About the only artistic thing I’ve done this week, besides a really colorful spreadsheet for work, was a class improv show at the Magnet Theater training center on Friday night. I’m just now getting a look at some iPhone video of it. It’s probably the first time I’ve seen myself onstage since my 6th grade play. It’s…not as weird as I thought it would be.
Of course, this will come as no surprise to my family, who know me as the kid who put on puppet shows for his cousins and entertained his sister by making up entire “lost” episodes of the Brady Bunch on the spot. It’s using the exact same muscle, but once you run out of kids to entertain and grow into a self-conscious adult, it gets increasingly harder to find the right opportunity to exercise it.

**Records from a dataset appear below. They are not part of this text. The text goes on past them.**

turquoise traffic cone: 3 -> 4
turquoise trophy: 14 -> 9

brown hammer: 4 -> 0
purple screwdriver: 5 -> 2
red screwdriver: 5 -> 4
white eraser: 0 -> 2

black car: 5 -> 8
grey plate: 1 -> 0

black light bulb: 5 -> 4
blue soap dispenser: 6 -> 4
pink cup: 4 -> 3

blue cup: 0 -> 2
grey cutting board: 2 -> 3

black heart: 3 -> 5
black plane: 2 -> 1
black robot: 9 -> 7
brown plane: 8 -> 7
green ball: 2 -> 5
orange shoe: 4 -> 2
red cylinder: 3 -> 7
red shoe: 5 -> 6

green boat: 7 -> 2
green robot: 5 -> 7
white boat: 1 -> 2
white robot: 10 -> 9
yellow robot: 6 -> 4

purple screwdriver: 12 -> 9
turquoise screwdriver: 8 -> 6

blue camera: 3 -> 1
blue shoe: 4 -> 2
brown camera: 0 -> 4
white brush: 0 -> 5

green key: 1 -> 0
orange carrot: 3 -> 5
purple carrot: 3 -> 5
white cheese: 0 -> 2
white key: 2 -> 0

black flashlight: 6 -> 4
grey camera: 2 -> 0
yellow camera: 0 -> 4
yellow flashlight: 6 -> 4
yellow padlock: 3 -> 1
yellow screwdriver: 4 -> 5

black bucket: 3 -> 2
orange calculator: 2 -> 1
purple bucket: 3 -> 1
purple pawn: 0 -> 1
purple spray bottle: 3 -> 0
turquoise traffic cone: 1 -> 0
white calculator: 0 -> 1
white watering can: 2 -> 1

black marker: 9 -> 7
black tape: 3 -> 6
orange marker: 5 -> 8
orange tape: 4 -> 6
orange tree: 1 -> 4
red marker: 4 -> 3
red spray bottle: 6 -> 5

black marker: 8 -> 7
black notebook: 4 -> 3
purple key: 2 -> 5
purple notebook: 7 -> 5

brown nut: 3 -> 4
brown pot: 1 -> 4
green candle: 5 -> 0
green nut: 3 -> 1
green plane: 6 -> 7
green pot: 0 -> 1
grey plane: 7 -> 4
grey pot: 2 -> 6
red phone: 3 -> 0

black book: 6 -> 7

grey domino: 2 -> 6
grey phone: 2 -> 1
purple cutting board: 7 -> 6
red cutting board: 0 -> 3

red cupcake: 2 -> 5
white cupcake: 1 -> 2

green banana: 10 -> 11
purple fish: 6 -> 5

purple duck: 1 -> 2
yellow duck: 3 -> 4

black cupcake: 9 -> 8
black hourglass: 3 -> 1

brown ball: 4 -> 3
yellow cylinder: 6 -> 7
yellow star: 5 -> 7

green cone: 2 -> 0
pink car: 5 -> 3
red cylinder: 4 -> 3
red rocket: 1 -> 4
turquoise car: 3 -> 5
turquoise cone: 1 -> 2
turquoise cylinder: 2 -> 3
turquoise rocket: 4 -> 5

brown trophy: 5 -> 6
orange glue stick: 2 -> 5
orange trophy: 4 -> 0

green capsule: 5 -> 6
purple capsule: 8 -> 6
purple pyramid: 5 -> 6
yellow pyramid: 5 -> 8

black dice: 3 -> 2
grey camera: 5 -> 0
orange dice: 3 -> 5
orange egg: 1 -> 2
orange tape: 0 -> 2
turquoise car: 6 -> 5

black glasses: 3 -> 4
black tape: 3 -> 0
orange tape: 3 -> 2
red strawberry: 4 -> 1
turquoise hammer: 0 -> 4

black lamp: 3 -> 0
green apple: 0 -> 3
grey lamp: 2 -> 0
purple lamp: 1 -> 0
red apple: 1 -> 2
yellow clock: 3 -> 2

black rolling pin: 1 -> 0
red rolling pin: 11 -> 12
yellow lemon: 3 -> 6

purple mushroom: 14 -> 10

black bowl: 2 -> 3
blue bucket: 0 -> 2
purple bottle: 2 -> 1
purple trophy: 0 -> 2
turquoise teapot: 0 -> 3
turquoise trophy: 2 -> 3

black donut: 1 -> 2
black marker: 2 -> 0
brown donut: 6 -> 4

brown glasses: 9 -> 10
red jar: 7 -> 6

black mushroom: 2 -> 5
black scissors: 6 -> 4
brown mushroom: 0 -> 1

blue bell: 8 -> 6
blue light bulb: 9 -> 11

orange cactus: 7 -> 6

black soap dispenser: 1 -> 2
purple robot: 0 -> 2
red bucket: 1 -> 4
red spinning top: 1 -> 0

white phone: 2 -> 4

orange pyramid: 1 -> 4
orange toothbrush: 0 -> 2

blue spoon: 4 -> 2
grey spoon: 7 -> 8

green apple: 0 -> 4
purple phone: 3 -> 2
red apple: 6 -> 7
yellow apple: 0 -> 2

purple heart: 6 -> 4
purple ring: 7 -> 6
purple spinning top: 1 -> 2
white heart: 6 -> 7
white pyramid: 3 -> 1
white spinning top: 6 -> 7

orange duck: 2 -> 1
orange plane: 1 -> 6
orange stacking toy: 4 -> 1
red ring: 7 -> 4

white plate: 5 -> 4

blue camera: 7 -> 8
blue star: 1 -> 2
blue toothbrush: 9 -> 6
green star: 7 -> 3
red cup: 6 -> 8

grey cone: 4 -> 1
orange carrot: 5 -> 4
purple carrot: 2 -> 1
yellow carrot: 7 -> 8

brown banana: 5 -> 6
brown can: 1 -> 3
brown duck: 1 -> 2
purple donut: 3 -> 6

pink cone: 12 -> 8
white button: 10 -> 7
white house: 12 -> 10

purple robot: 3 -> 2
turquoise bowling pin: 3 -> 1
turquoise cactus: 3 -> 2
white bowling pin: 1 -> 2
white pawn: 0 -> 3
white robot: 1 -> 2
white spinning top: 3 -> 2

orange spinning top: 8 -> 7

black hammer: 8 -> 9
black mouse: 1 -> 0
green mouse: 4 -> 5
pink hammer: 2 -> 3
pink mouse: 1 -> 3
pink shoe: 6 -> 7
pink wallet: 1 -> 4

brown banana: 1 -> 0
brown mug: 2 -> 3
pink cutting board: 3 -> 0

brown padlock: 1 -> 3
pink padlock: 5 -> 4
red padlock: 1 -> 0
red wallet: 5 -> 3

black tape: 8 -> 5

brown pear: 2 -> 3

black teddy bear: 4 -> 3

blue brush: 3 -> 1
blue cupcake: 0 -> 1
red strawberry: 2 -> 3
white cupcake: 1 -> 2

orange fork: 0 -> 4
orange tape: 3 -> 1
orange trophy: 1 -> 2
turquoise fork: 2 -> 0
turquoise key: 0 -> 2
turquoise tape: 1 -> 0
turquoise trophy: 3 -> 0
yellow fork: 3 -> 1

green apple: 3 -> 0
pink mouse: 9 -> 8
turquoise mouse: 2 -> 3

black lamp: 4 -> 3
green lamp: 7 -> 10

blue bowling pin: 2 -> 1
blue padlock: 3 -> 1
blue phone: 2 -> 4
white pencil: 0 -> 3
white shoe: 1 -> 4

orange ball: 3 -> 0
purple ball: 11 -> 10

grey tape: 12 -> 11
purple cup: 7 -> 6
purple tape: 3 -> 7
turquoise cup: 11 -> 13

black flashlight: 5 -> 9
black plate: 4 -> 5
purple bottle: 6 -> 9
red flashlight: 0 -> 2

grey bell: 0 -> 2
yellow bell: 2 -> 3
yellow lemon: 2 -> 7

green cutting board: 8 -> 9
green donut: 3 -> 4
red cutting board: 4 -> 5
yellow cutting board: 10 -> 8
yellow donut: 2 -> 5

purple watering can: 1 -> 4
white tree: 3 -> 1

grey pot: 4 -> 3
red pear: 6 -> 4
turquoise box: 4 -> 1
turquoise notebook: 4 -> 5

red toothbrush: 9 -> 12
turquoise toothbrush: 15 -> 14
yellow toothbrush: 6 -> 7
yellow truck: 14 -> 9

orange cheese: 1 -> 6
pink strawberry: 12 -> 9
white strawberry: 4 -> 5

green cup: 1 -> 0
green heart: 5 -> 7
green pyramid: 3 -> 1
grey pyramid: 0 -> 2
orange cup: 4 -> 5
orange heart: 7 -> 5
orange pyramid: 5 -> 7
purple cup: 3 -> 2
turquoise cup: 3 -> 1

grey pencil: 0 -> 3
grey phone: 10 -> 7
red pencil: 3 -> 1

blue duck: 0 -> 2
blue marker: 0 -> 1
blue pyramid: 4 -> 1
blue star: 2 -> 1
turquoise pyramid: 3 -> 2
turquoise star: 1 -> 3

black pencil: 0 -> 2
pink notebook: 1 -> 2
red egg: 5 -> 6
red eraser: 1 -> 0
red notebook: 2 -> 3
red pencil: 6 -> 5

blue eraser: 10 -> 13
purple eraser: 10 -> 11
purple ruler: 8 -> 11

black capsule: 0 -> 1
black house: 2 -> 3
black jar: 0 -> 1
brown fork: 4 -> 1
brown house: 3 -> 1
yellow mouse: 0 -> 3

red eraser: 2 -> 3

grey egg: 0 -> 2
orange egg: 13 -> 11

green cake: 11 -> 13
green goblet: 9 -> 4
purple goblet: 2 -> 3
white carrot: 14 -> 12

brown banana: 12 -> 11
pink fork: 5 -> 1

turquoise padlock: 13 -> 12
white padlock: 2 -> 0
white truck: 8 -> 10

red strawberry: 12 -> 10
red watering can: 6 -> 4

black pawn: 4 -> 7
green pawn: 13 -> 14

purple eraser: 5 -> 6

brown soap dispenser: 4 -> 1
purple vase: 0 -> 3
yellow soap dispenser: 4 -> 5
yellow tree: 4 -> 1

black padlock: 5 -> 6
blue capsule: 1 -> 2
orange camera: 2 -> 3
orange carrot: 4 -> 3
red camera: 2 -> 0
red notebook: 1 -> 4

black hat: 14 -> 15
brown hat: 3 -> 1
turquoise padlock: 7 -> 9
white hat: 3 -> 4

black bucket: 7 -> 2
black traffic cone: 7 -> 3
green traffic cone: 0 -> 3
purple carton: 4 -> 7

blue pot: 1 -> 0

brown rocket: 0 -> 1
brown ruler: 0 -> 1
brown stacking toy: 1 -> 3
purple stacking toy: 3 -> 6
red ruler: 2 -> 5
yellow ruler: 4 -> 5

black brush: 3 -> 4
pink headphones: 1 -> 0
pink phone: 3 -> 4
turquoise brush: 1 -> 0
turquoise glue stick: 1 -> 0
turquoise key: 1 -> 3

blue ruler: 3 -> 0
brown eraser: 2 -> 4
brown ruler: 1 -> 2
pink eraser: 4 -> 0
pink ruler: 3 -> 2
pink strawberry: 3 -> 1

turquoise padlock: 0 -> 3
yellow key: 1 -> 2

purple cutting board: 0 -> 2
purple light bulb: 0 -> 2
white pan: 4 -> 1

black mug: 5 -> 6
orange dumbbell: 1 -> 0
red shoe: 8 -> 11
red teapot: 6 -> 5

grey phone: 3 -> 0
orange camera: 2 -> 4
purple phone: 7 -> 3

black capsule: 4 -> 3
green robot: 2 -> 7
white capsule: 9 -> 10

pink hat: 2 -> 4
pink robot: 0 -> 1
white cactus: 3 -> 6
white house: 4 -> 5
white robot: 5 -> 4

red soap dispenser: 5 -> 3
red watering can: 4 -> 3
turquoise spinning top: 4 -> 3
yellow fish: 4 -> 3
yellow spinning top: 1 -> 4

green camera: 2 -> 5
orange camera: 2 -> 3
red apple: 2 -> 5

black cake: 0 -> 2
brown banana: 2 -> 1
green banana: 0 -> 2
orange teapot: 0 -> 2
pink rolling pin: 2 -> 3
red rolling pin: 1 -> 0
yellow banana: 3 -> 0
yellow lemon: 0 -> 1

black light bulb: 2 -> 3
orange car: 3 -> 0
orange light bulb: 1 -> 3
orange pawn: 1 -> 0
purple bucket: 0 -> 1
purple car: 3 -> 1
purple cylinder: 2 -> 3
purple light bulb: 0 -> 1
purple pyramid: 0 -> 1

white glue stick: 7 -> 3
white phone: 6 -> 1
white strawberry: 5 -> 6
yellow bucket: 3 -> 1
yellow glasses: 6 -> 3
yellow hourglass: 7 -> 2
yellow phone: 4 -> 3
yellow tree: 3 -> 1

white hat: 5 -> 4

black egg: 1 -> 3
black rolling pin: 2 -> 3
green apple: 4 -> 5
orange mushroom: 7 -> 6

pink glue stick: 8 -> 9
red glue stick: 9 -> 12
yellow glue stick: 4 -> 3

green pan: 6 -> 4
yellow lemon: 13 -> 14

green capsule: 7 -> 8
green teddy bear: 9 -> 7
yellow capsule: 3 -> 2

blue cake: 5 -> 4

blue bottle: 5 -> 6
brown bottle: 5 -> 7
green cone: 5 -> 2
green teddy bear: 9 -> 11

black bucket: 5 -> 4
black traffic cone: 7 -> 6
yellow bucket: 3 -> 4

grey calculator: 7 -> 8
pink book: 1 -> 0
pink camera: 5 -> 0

So what’s the point? Well, I think as adults we all have trouble living in the moment. We worry about the future, we obsess about the past, and even our most mundane interactions can be tinged with low-level anxiety about how other people are going to respond. So to take a few hours out of a Sunday and have real interactions inside a made-up, consequence-free world is an awesome recipe for living in the now. And it’s rewarding when you realize that this state of mind has enabled you to come up with a crazy character or a pitch-perfect zinger that would probably never emerge in a real-world situation.
I just need to extend that to my other endeavors. My improv brain could do great things, I tell ya. I mean, not feeding starving children great, but at least a web comic with a cult following (of probably my sister and cousins) great.